Climber: Chris Gilsdorf

Date:Friday, October 4, 2019
Ascent Type:Successful Summit Attained
Peak:Waterrock Knob
    Location:USA-North Carolina
    Elevation:6292 ft / 1917 m

Ascent Trip Report

This was a very special peak for me. I've been pursuing a number of peak lists in the Southeast, and this summit was long planned as the culmination of all of them.

I had been up in the Plott Balsams twice--once to hike Yellow Face in the rain, and once to trek all the way out to Plott Balsam on a fantastically beautiful, cold, clear early spring day. I'd walked literally within steps of the summit of Waterrock, but resisted the urge, then. Now, at last, I could return.

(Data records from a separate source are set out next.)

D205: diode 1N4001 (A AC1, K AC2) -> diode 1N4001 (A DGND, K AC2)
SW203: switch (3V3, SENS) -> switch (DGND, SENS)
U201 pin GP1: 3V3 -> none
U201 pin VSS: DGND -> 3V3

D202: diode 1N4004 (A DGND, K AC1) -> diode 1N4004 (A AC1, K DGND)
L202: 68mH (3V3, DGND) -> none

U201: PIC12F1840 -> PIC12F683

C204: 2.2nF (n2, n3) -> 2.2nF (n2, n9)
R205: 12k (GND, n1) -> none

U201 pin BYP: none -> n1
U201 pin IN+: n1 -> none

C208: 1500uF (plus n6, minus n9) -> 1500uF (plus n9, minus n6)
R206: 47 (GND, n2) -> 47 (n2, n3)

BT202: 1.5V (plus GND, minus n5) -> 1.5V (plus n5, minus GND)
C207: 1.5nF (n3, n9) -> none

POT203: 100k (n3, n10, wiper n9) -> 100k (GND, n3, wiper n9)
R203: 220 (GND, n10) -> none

My significant other (a bit of a hiker, but not the peakbagger type) and I drove out from Knoxville on a pretty, if warm, early fall day. We met up at Vince Kloster's place, enjoyed a delicious breakfast, then I set out alone to start the first part of my hike by myself. When I arrived at the parking area, it was pretty sparse. I wasted no time in setting off toward Yellow Face and beyond. I made short work of the summit of Yellow Face, arriving in maybe 20 minutes. The trail down the other side was easy for a while, but as I drew nearer to Blackrock, it became surprisingly rugged as it traversed the often-narrow and rocky ridge. The trail skirted massive rock outcroppings, in one spot requiring a slightly tricky traverse, then as I neared the summit, one class 2+ step up a steep buttress. I rather suddenly reached the summit, a big, open boulder that was clearly the highest thing around, a little after an hour after setting out. Views back toward Waterrock Knob were sublime, and the vista was spectacular even on this slightly hazy day. My return journey to the parking area took about the same, and was uneventful.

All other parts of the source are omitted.